Although silicone oil has been successfully used by retina surgeons as a tamponading agent for decades, its use can result in a range of complications including keratopathy, glaucoma, hypotony and iritis, among others.

Surgical pearls and various strategies to deal with some of these tricky scenarios were outlined in a EURETINA session devoted to silicone oil complications chaired by Prof José Carlos Pastor MD.

“This symposium will address four of the most frequent complications associated with silicone oil use: increase in IOP, re-proliferations, emulsification and unexplained vision loss,” said Prof José Carlos Pastor MD in his introduction.

He added that two expert groups have been created within EURETINA specifically to address issues relating to emulsification and unexpected visual loss.

“They will issue the results of their work in the near future which we hope will be extremely useful for clinicians,” he said.

Opening the session, the problem of IOP spikes after silicone oil were discussed by Martin Spitzer MD, FEBO.

Dr Spitzer said that while the complication was relatively common, it could be efficiently controlled in up to 80% of cases using topical and systemic anti-glaucomatous medication.

“I would advise using topical aqueous suppressants as first-line treatment given that prostaglandin analogs might promote intraocular inflammation and cystoid macular oedema. Topical cycloplegics and corticosteroids are also recommended to decrease local inflammation in selected cases,” he said.

Jonathan Smith MD then discussed the issue of unexplained visual loss after intraocular tamponades drawing on study data from the British Ophthalmological Surveillance Unit (BOSU).

Owing to the COVID-19 pandemic, only 12 month data could be collected, said Dr Smith. In that period. 26 cases of unexplained visual loss associated with silicone oil were reported, 14 of which were confirmed cases.

The data overall suggests an incidence of 2.7% within the UK, with macular on status considered a key risk factor. Other possible risk factors include duration of oil tamponade and sex, with males having a possibly higher risk.

“Future research needs to be directed towards looking at the most likely low molecular weight components of silicone oil that could cause retinal toxicity,” he said.

Salvador Pastor-Idoate MD, PhD, focused on the role of silicone oil in epiretinal membrane (ERM) diagnosis, management and prevention.

He noted that ERM has a prevalence of around 12.3% in eyes treated with silicone oil and that re-proliferation is the main cause of re-detachment and is strongly related to previous PVR and retinectomies.

“The complications usually appear between 5 weeks and 4 months after surgery. The main risk factors are multiple surgeries, previous PVR, bleeding and above all retinectomies.

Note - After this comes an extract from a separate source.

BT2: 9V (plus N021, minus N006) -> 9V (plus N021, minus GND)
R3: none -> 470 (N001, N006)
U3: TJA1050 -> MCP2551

Unfortunately, there are no pharmacologic treatments for the moment,” he said.

Rosa M. Coco Martin MD, PhD, discussed silicone oil emulsification, how to establish the diagnosis and related clinical factors.

Clinical factors related to issues of emulsification include inflammatory, exudative and vascular diseases, associated techniques and/or medical devices, incomplete filling, eye movements, axial length and younger age.

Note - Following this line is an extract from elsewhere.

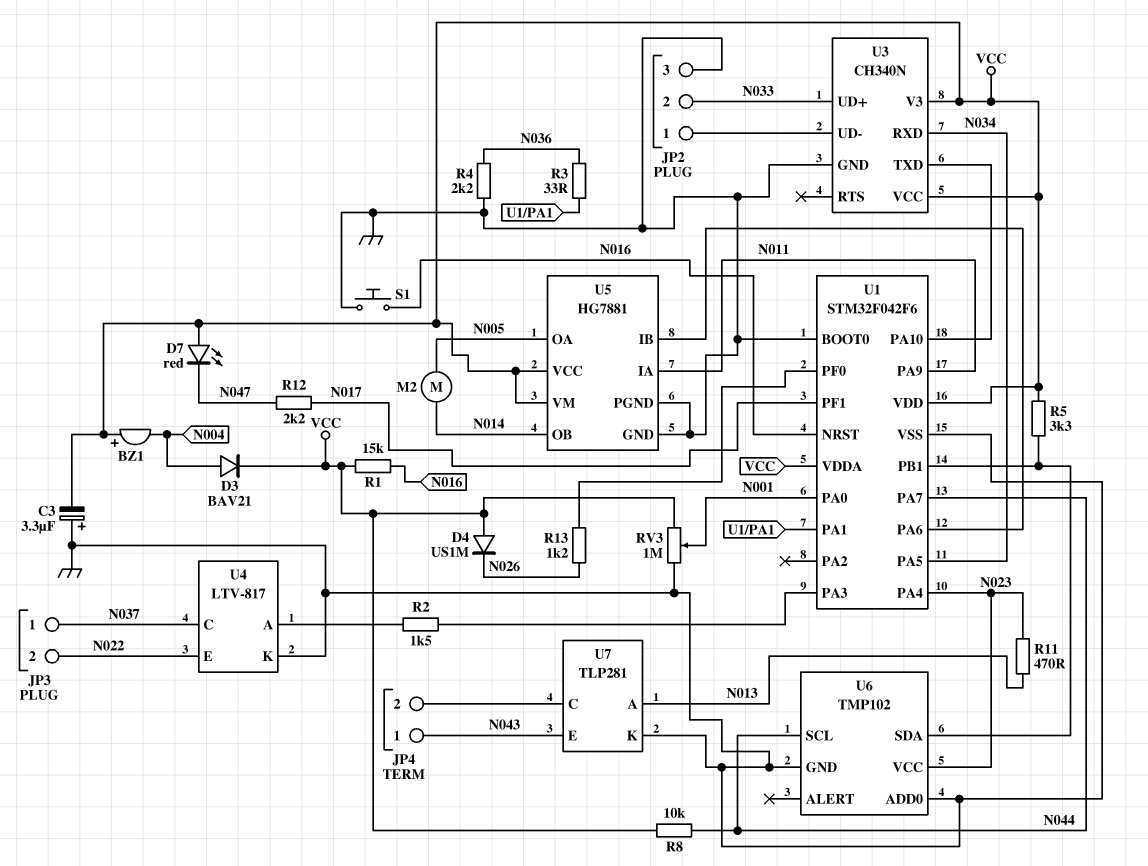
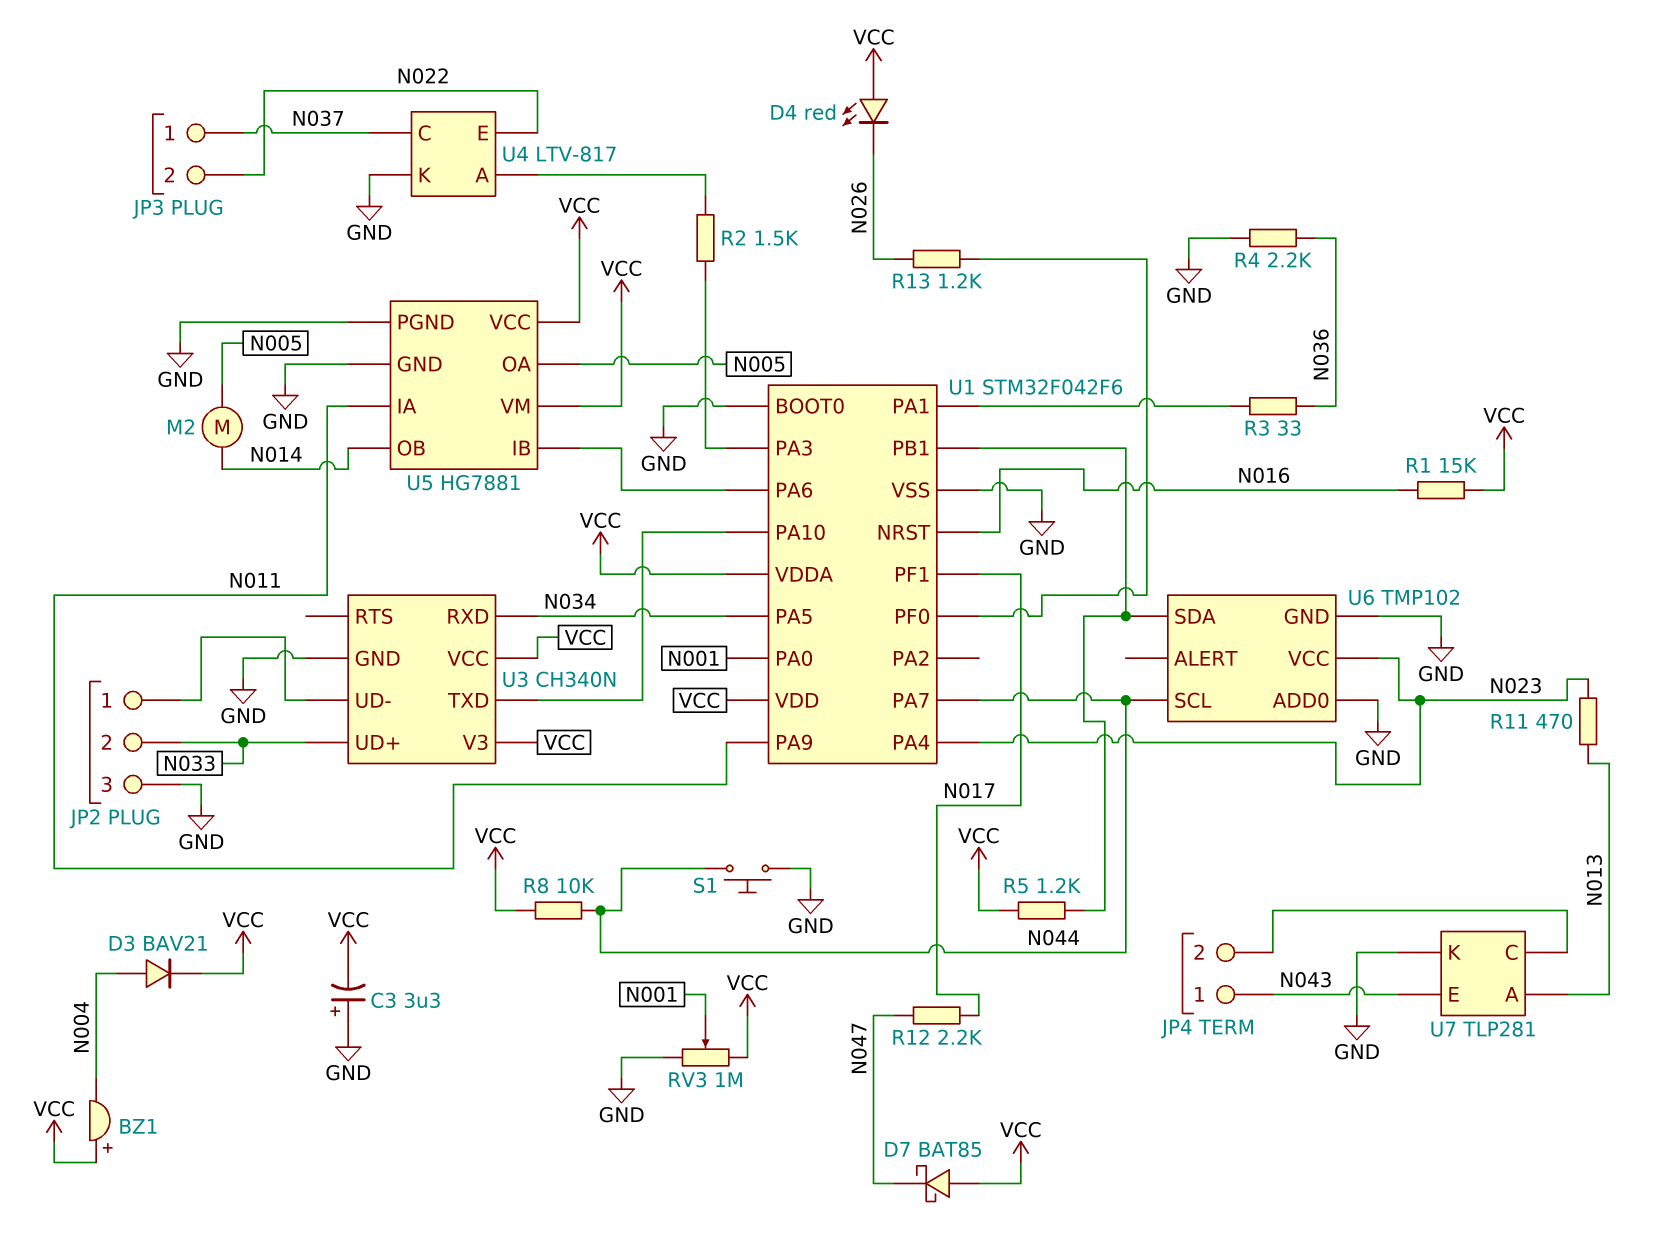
D4: diode US1M (A VCC, K N026) -> LED red (A VCC, K N026)
D7: LED red (A VCC, K N047) -> schottky BAT85 (A VCC, K N047)
R5: 3.3k (U1/PB1, VCC) -> 1.2k (U1/PB1, VCC)
S1: button (GND, N016) -> button (GND, N044)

She explained that the diagnosis can be established using a variety of tools, including fundus examination and ultrawide field imaging, OCT, slim lamp examination, gonioscopy and surgical microscope, anterior segment OCT, ultrasound biomicroscopy and B-scan ultrasound.

Kai Januschowski MD delved deeper into chemical factors related to emulsification and Mario R. Romano MD, PhD, rounded off the session with a talk on the value of viscosity and chemical purity to prevent further complications.

All registered attendees will be able to view this session via playback on the virtual platform.